_WORK INSTRUCTIONS_
Retype all entries exactly as they stand, excluding pictures.

(Source records)

════════════════

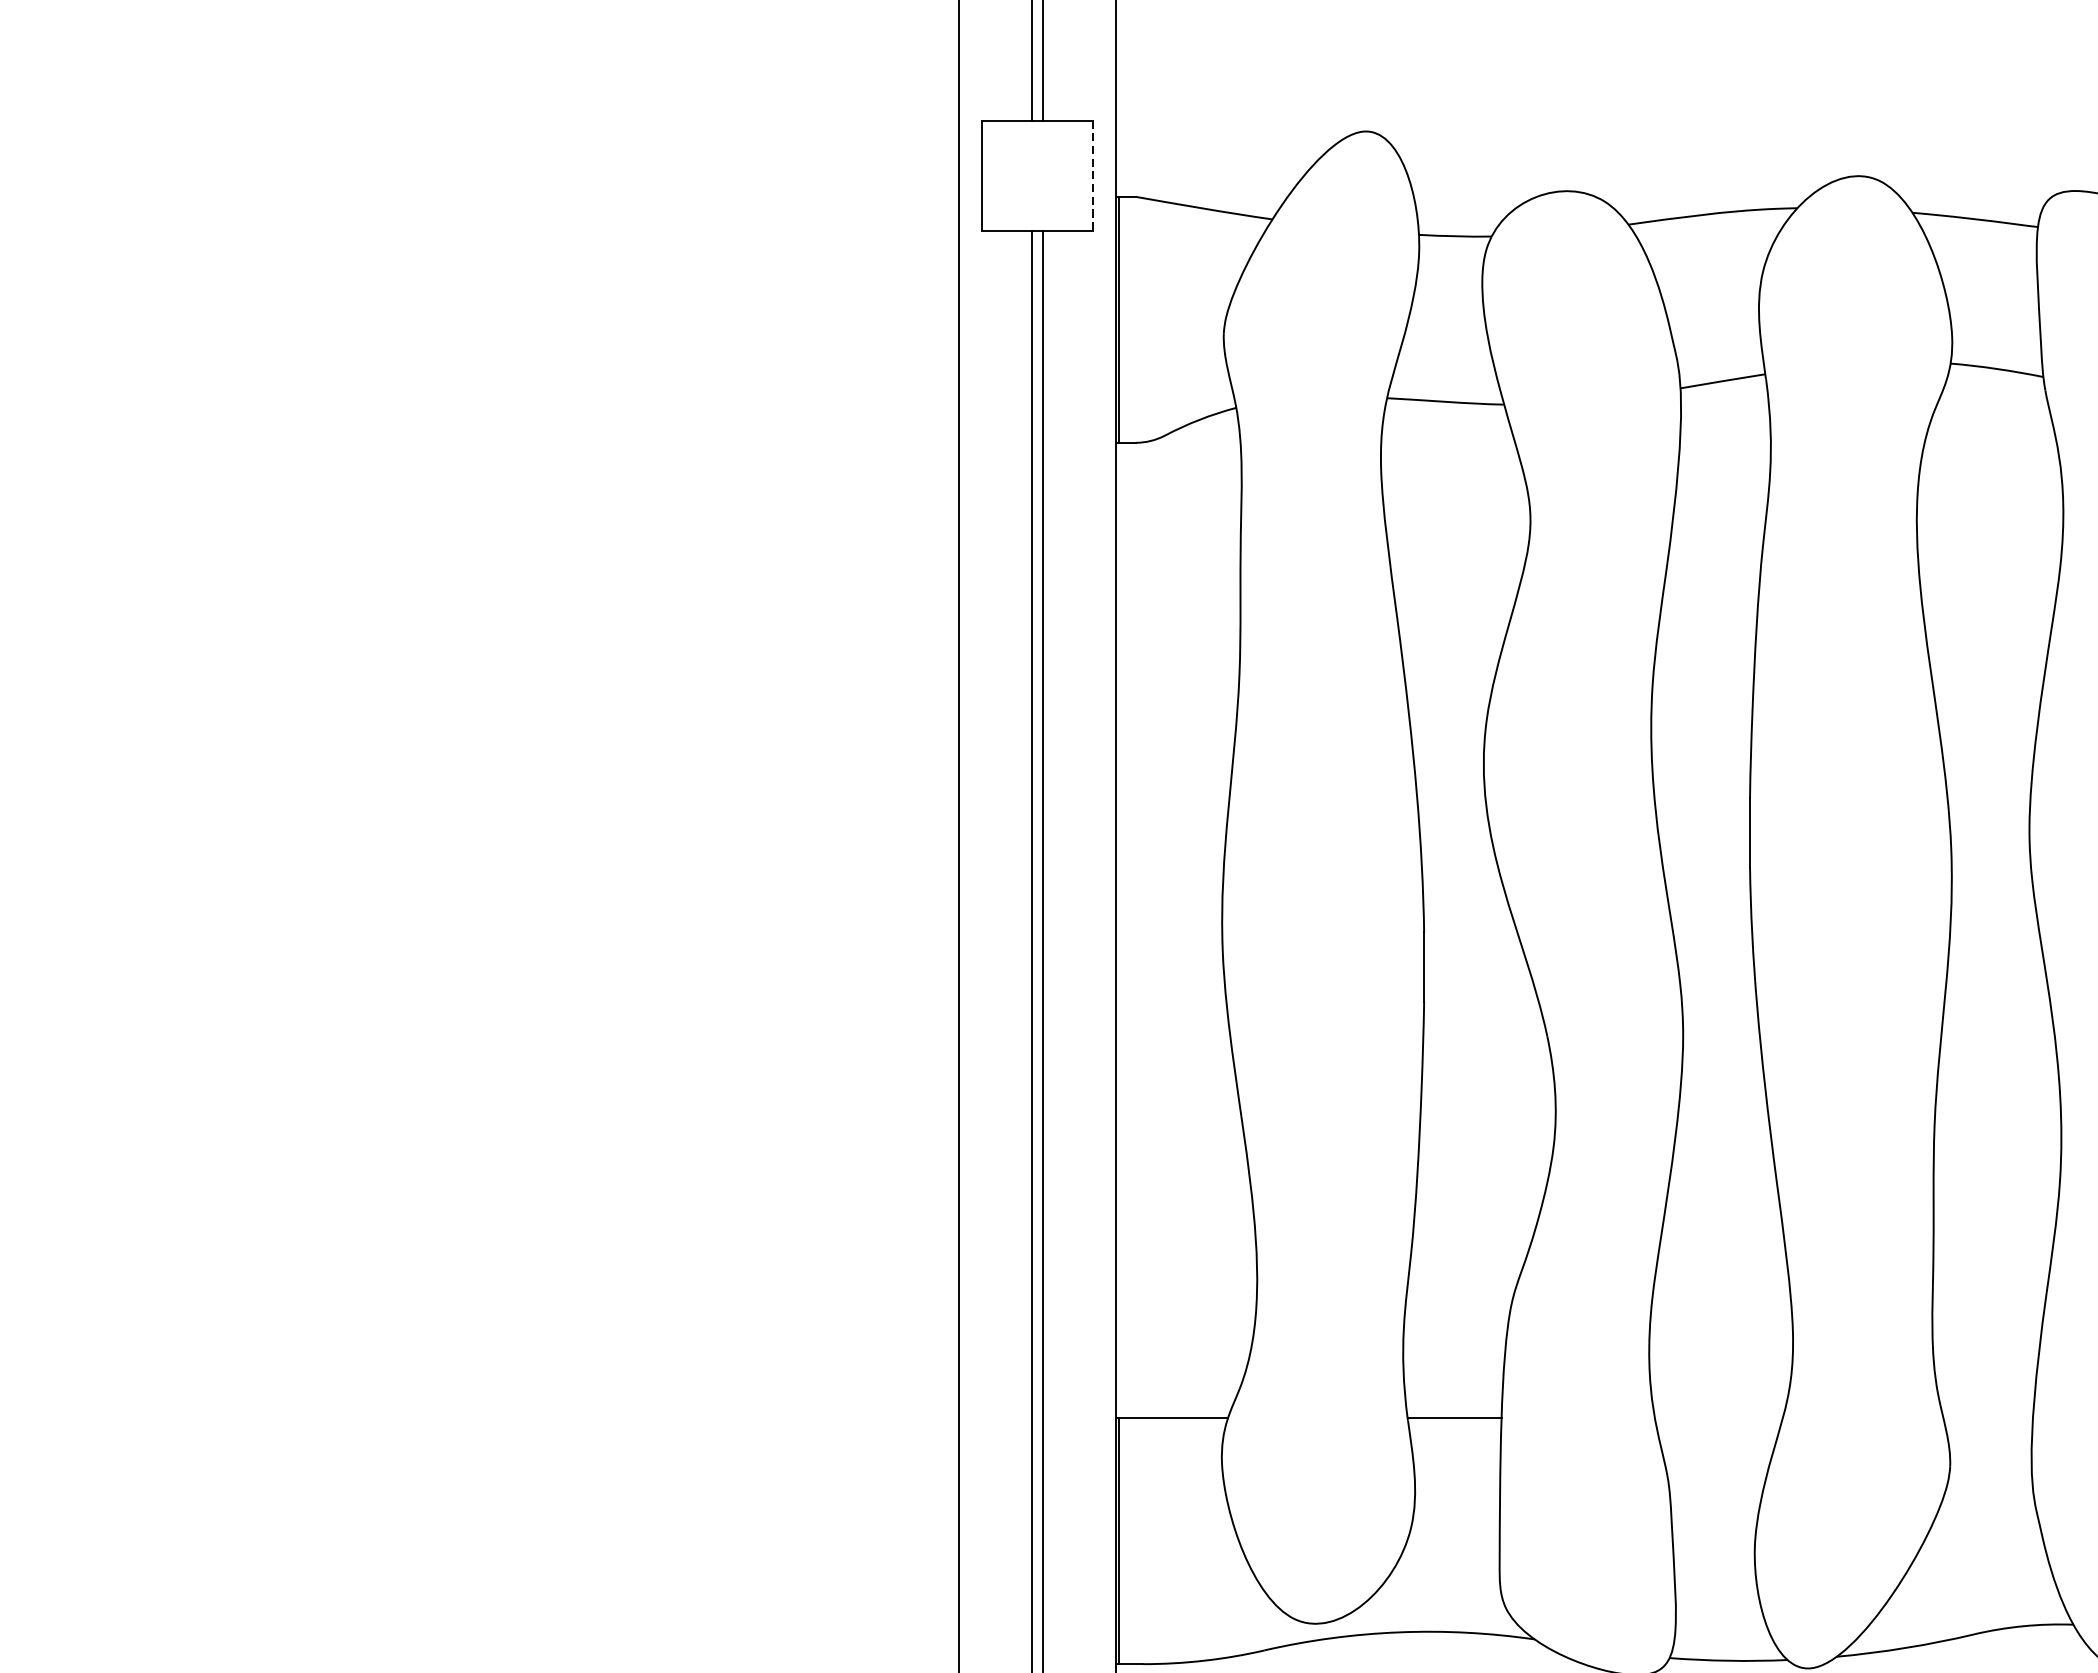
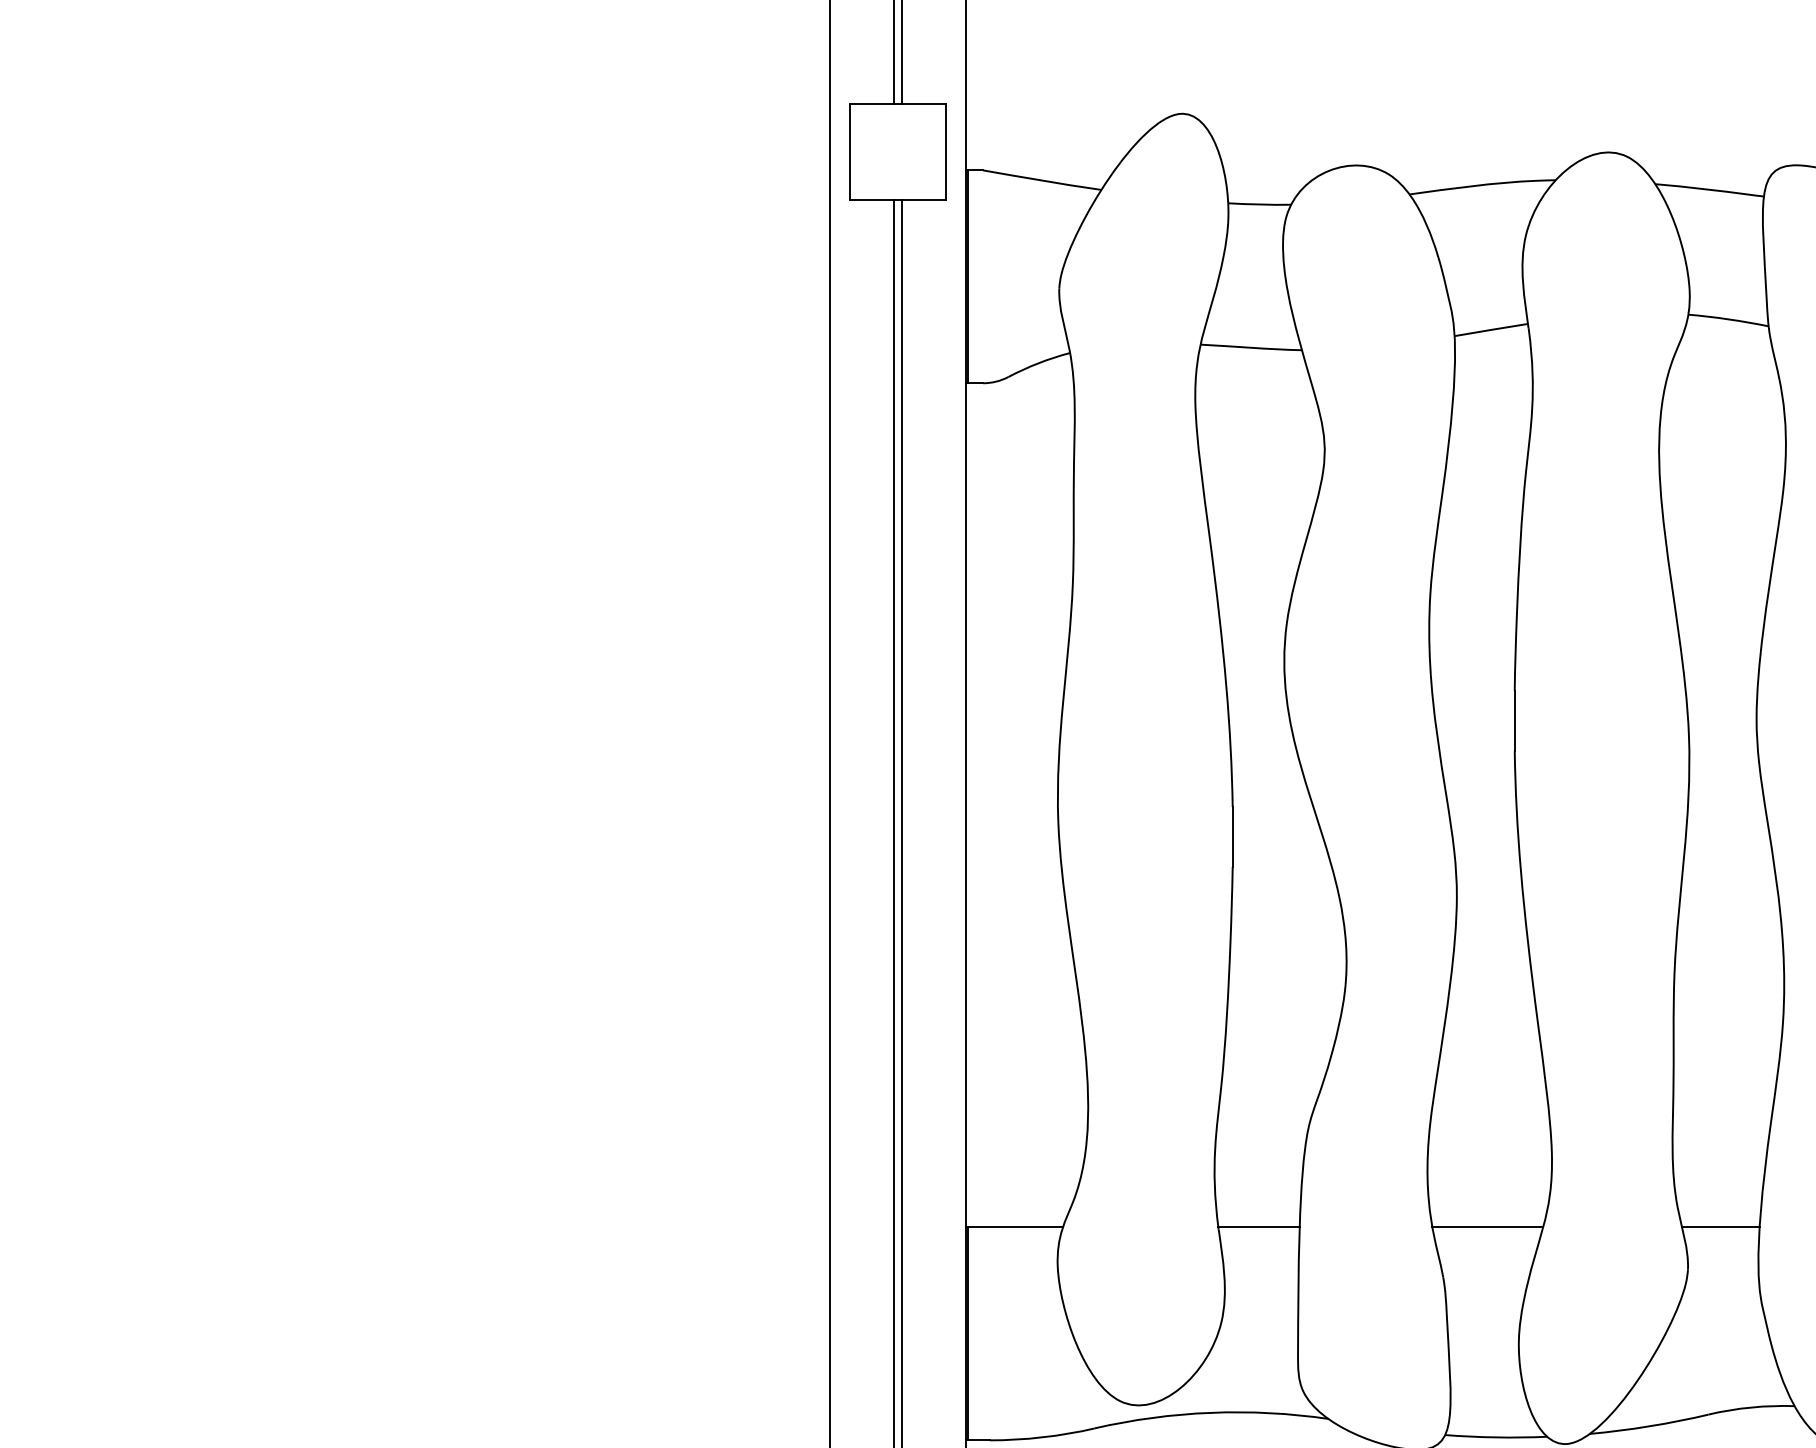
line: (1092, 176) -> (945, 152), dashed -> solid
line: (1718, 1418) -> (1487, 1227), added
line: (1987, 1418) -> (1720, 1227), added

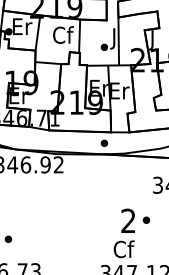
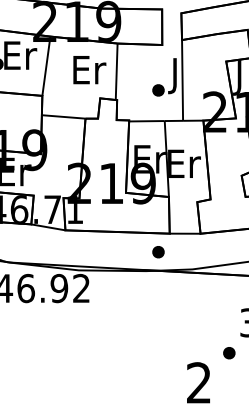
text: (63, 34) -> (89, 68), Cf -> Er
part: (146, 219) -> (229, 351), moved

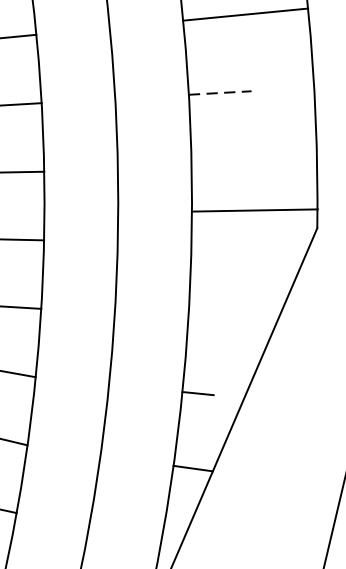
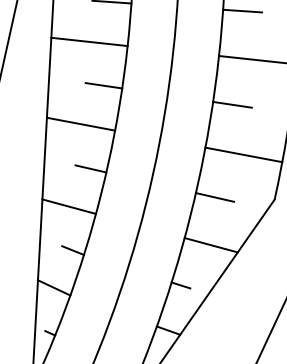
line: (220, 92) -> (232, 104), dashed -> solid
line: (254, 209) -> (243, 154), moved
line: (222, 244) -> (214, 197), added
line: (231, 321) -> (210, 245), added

════════════════

_SOLUTION FOR THIS EXERCISE_
line: (1092, 176) -> (945, 152), dashed -> solid
line: (1718, 1418) -> (1487, 1227), added
line: (1987, 1418) -> (1720, 1227), added

text: (63, 34) -> (89, 68), Cf -> Er
part: (146, 219) -> (229, 351), moved

line: (220, 92) -> (232, 104), dashed -> solid
line: (254, 209) -> (243, 154), moved
line: (222, 244) -> (214, 197), added
line: (231, 321) -> (210, 245), added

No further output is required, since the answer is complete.